Mata mempelototi sejumlah orang penting yang baru saja selesai menyaksikan film Ketika Cinta Bertasbih (KCB) di salah satu studio di Jakarta, bulan lalu. Sebagian besar mereka menyatakan puas bahkan ada pula yang terisak oleh alur cerita gubahan Habiburrahman El Shirazy itu.
Film KCB sudah tayang di sejumlah daerah sebulan terakhir ini. Bahkan akhir pekan lalu, Indosat selaku operator selular mengundang khusus pelanggan VIP dan pengguna Blackberry-nya untuk Nonton Bareng film KCB di salah satu bioskop di kota kita.

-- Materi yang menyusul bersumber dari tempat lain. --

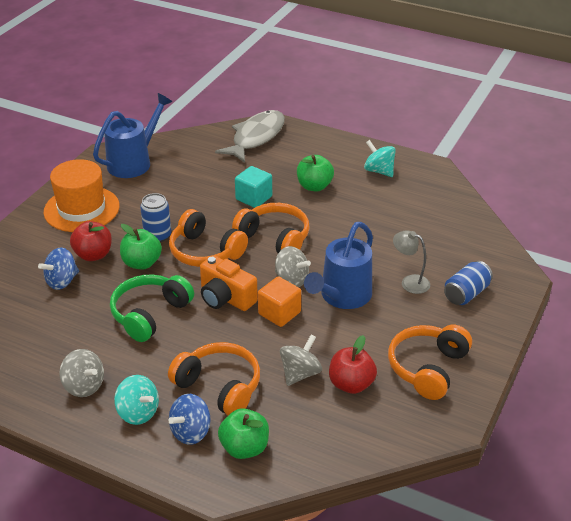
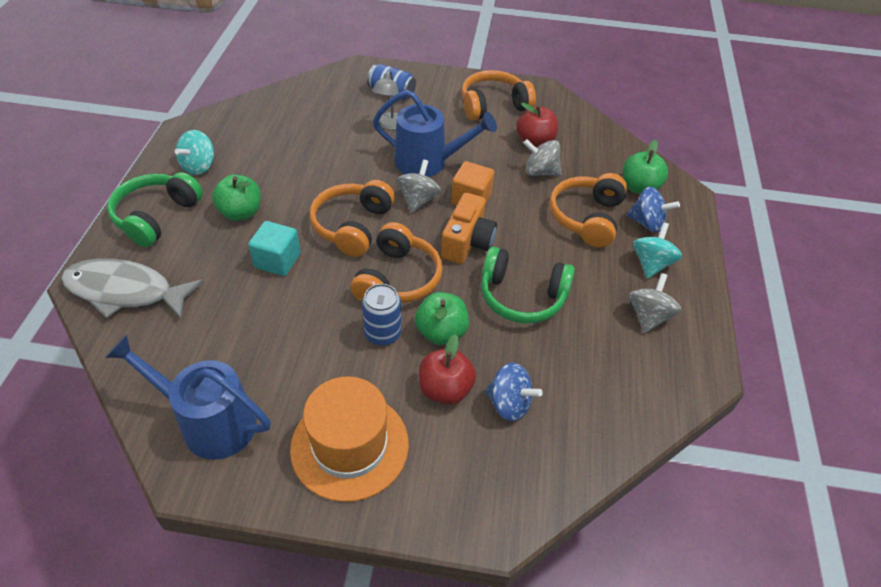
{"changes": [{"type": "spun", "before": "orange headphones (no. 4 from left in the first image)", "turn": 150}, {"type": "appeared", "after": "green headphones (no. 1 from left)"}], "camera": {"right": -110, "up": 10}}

Film yang rencana dirilis di delapan negara (Brunei Darussalam, Singapura, Malaysia, Hongkong, Taiwan, Australia, Mesir, Indonesia) itu diprediksi akan menyamai kepopuleran karya Habiburrahman sebelumnya, Ayat-ayat Cinta (AAC).
Baik film KCB ataupun AAC, keduanya mengambil strategi pemasaran yang sama. Sebelum diluncurkan ke publik, sejumlah pejabat dan pemuka agama diundang menghadiri Nonton Bareng. Usai menonton, raut wajah di-shoot dan komentar-komentar mereka dipublikasi lewat berbagai media.
Masyarakat lalu menjadi penasaran. Ada apa sebenarnya di film itu? Apa yang mendorong Wapres Jusuf Kalla, Ketua Muhammadiyah Din Syamsuddin, Ketua MUI Cholil Ridwan, dan Ustadz Jeffry Al Buchori meluangkan waktu dua jam penuh menonton film itu? Kenapa pula Ketua MUI Cholil Ridwan langsung meneteskan air mata usai menonton?
Komentar-komentar mereka lazim disebut testimoni. Testimoni, meski hanya sekadar komentar biasa tetapi cukup ampuh menjadi media pemasaran. Tak perlu ada iklan satu halaman di koran. Tak perlu ada blocking time satu jam di televisi. Tak perlu ada rentetan spanduk di jalan. Testimoni akan menerobos kekuatan pemasaran dari mulut ke mulut (word of mouth) secara cepat.
Hermawan Kartajaya, presiden MarkPlus Inc. pernah mengatakan bahwa dalam kompetisi yang makin ketat, produk atau layanan yang kita buat tidak lagi cukup menjadi biasa-biasa saja. Jadikan ia tidak sekadar sebagai komoditi, tetapi lebih dari itu sebagai sebuah experience. Produk atau layanan kita sebaiknya mampu menyentuh hati, merangsang indera, dan menggerakkan spiritual.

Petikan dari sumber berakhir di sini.